O conceito de família no século XXI
Enviada em 21/09/2019
O filme infantil “Ursinho Pooh”, produzido pela Walt Disney, mostra a história de união de um tigre, um leitão, uma coruja e um homem. Ainda que sejam espécies diferentes e incompatíveis, formam entre si uma família, cheia de carinho, conexão e proteção. Fora da ficção, a sociedade, assim como no filme supracitado, está quebrando paradigmas quanto às bases pré-definidas de estrutura familiar, à medida que as possibilidades para formar um lar foram ampliadas e adaptadas à diversas realidades. Sob esse viés, hodiernamente, essas mudanças são reprimidas pela limitação no significado de família e, também, a constância de ideias antiquadas, sendo esses, óbices que ainda sobressaem no século XXI.
Em primeira análise, vale ressaltar que família não é a junção entre um homem e uma mulher. Visto que vai além das relações afetivas, é amor, união e proteção. Desse modo, sua validez não se restringe à opção sexual, uniões estáveis ou casamentos. Assim sendo, é estendida a relacionamentos anteriormente julgados ruins e “exóticos”, como casais homossexuais, pais solteiros e outras diversidades. Análogo a isso, é o pensamento do cientista Albert Einsten, o qual fala que com o amor se conquista o mundo. Logo, não é necessário limitar esse sentimento para atender as bases da sociedade que preferem seguir um padrão, a concordar que esse, é o componente principal para formar uma verdadeira estrutura familiar e “conquistar” um mundo repleto de respeito às diferenças.
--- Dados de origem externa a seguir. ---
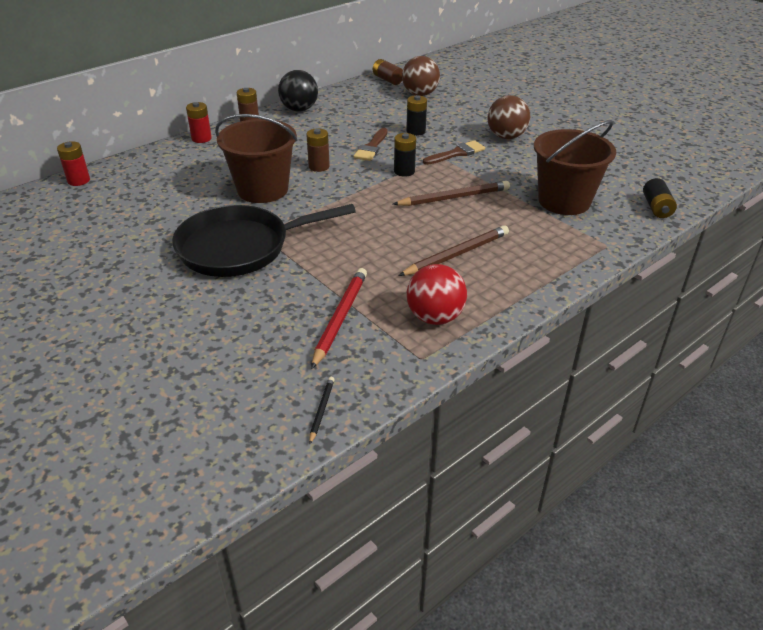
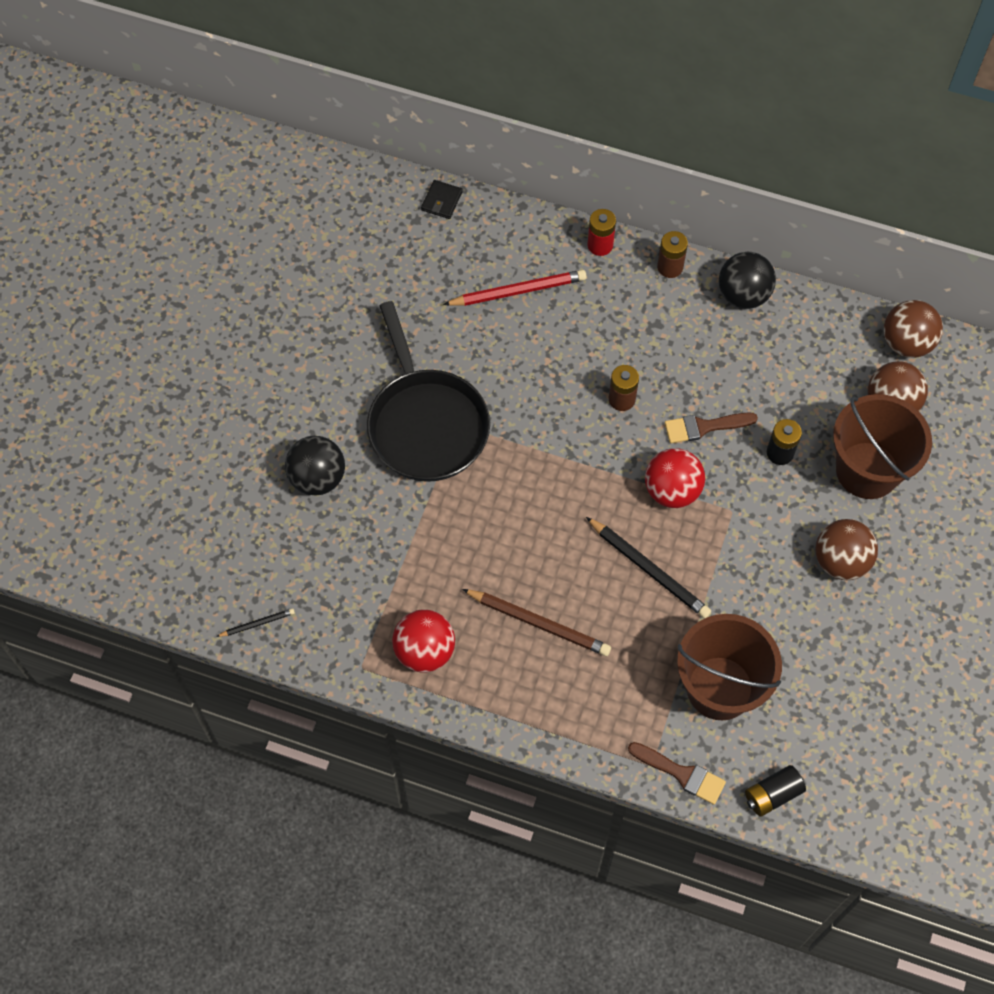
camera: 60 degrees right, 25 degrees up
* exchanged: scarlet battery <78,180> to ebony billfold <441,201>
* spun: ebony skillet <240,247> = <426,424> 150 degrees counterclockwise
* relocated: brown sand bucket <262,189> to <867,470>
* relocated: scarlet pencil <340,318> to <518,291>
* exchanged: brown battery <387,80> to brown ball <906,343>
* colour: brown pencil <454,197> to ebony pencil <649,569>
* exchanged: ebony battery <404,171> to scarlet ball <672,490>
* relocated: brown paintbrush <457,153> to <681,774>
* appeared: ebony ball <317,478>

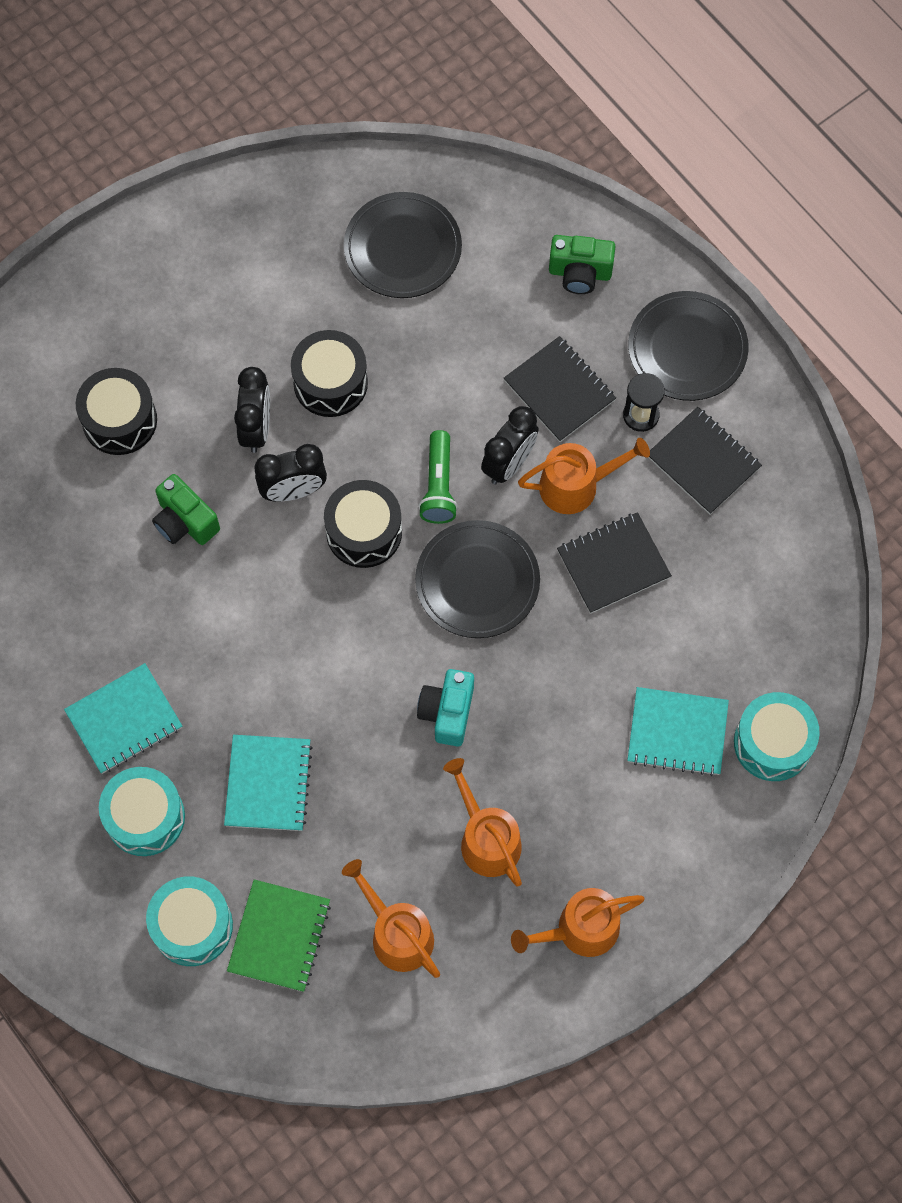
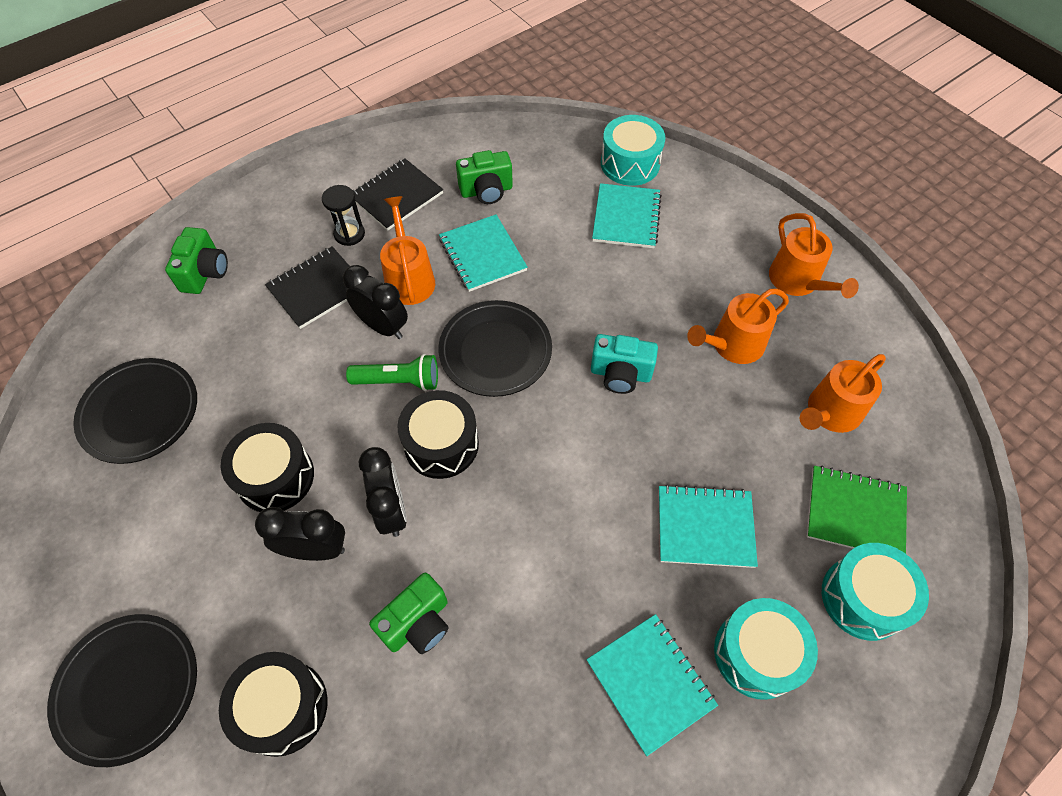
camera: 90 degrees left, 10 degrees down
* colour: ebony exercise book <613,564> to teal exercise book <482,255>
* relocated: ebony plate <687,349> to <127,688>
* appeared: leaf-green photo camera <486,191>

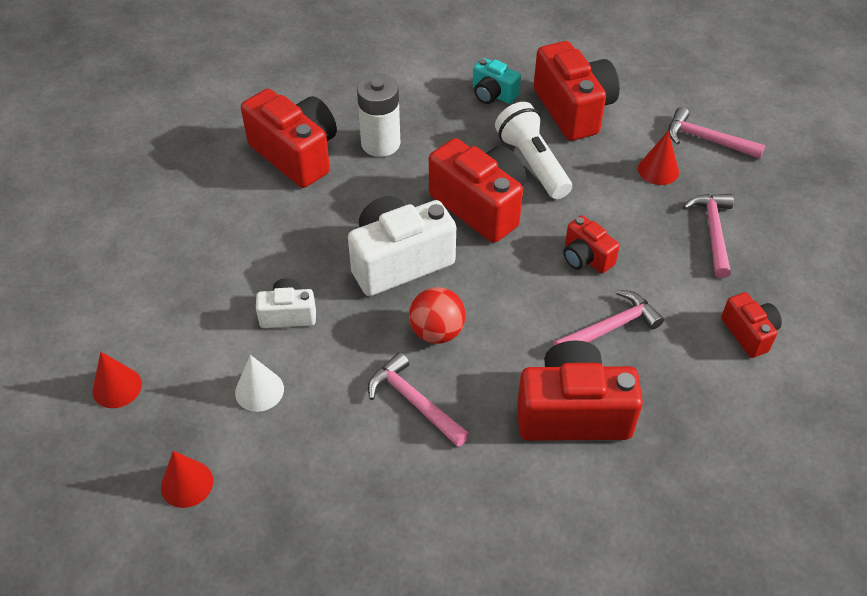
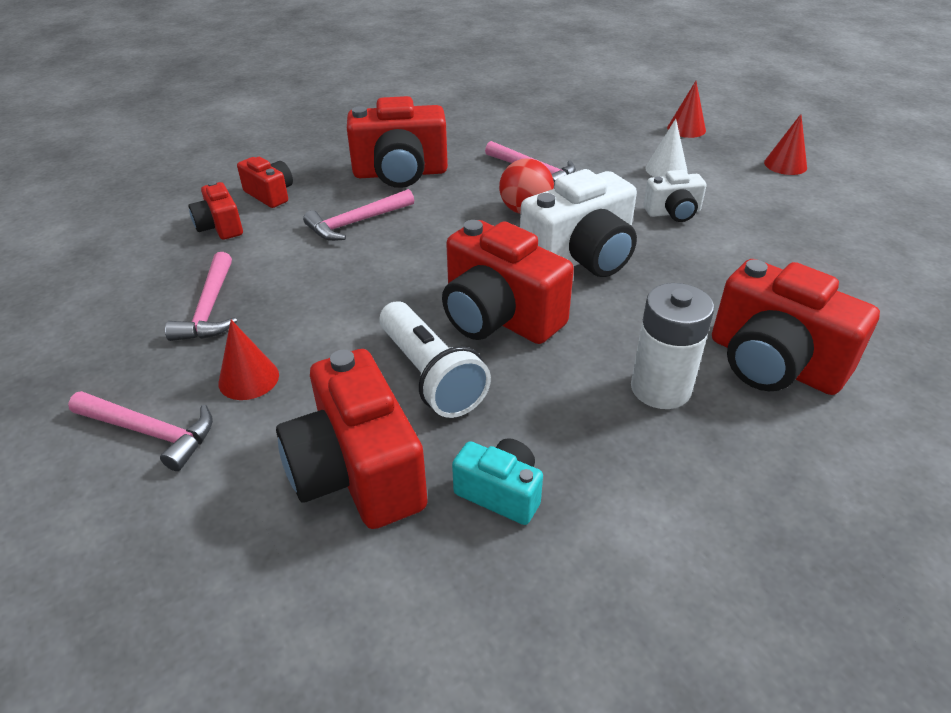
camera: 175 degrees right, 10 degrees down
* relocated: scarlet photo camera <586,257> to <270,194>

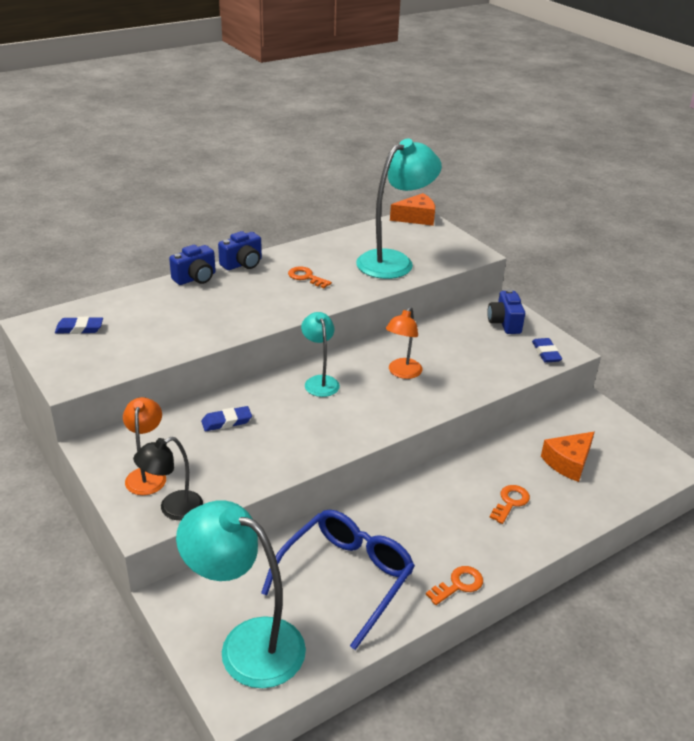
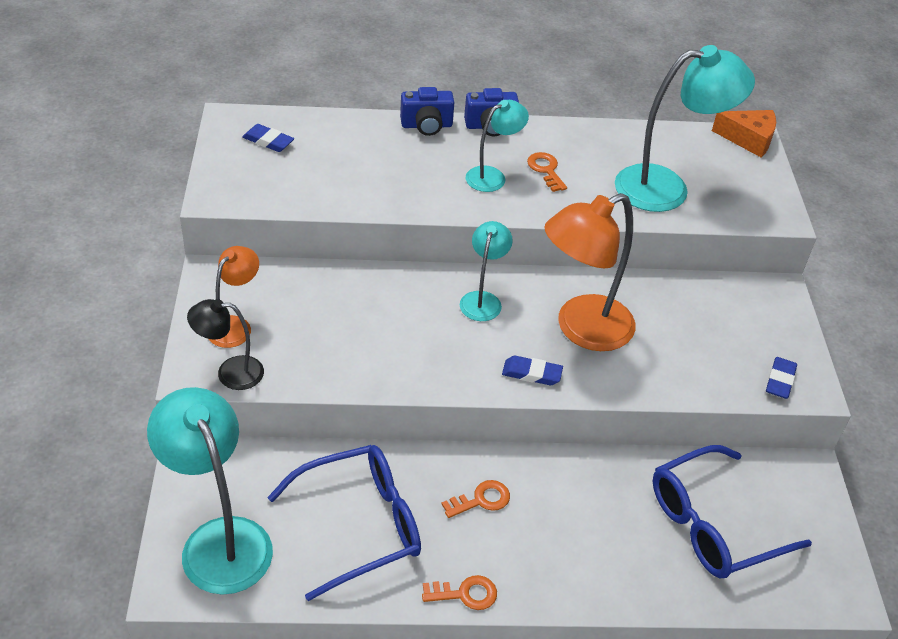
camera: 30 degrees right, 10 degrees up
* relocated: cobalt pencil eraser <226,422> to <531,373>
* size: orange lamp <402,373> = <581,329> x1.83
* missing: cobalt photo camera <504,323>
* relocated: orange key <510,502> to <481,500>
* exchanged: orange piece of cheese <568,462> to cobalt eyeglasses <713,525>
* appeared: teal lamp <492,176>

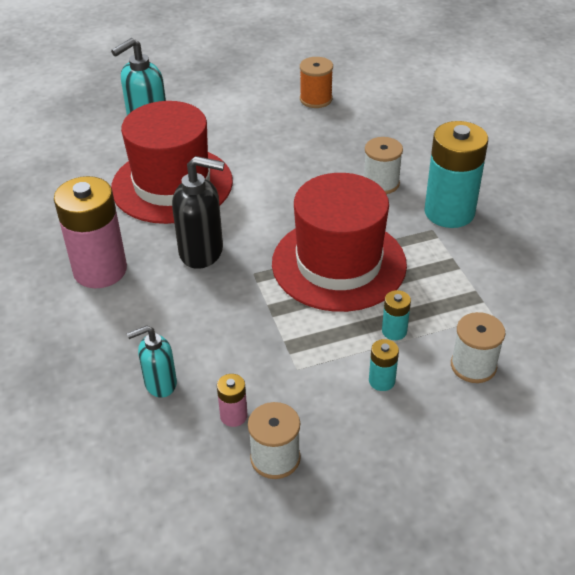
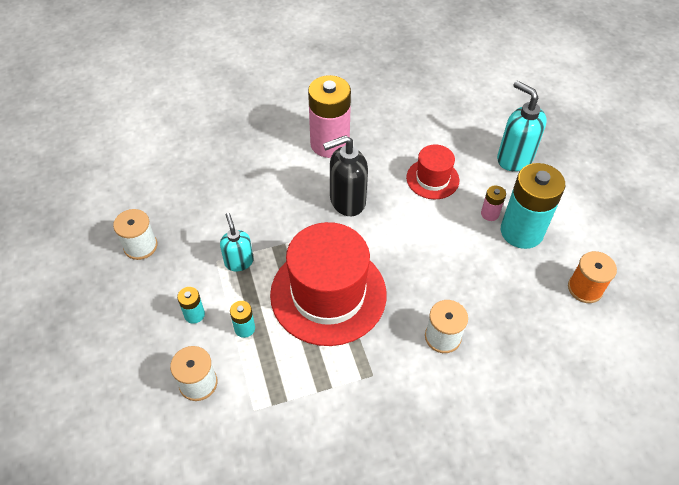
camera: 90 degrees right, 10 degrees up
* size: scarlet top hat <172,184> = <432,179> x0.52
* relocated: teal soap dispenser <160,384> to <239,262>
* spun: ebony soap dispenser <202,252> = <347,201> 60 degrees clockwise
* relocated: pink battery <233,416> to <490,214>
* relocated: teal battery <449,212> to <521,231>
Outrossim, a permanência dos pensamentos patriarcais, conserva o preconceito e limita o direito de liberdade de escolha. De modo que as formações familiares consideradas “exóticas”, são tipificadas como “erradas” e inferiores a união heterossexual. Diante disso, consoante apresentado pelo sociólogo Howard Becker, na sua “Teoria da Rotulação”, a sociedade é formada por vários padrões e aqueles que “fogem” aos estereótipos são categorizados com atributos negativos e pejorativos. Com isso, devido a essas restrições sociais e preconceito enraizado, os grupos “errados”, são coersidos a sentirem-se incapazes de formar um lar e, por isso, muitas vezes, desistem do sonho de formar uma família.
Diante do exposto, é mister ações que modifiquem o atual cenário de preconceito e proibições. Portanto, urge que os governos estaduais com apoio do Ministério da Cultura, realizem palestras nas praças públicas das cidades, por meio de profissionais que incentivem o fim das ideias antiquadas e o início de uma era da diversidade, para que assim, o preconceito enraizado cesse e todo tipo de amor seja aceito na sociedade contemporânea. Ademais, cabe a mídia, com seu poder de persuasão, disseminar sobre os vários “formatos” de uma família, por intermédio de propagandas e comerciais, objetivando espalhar respeito e conhecimento. A fim de que semelhante ao filme “Ursinho Pooh”, família possa ser de qualquer gênero ou tipo, sendo o seu conceito baseado essencialmente no amor.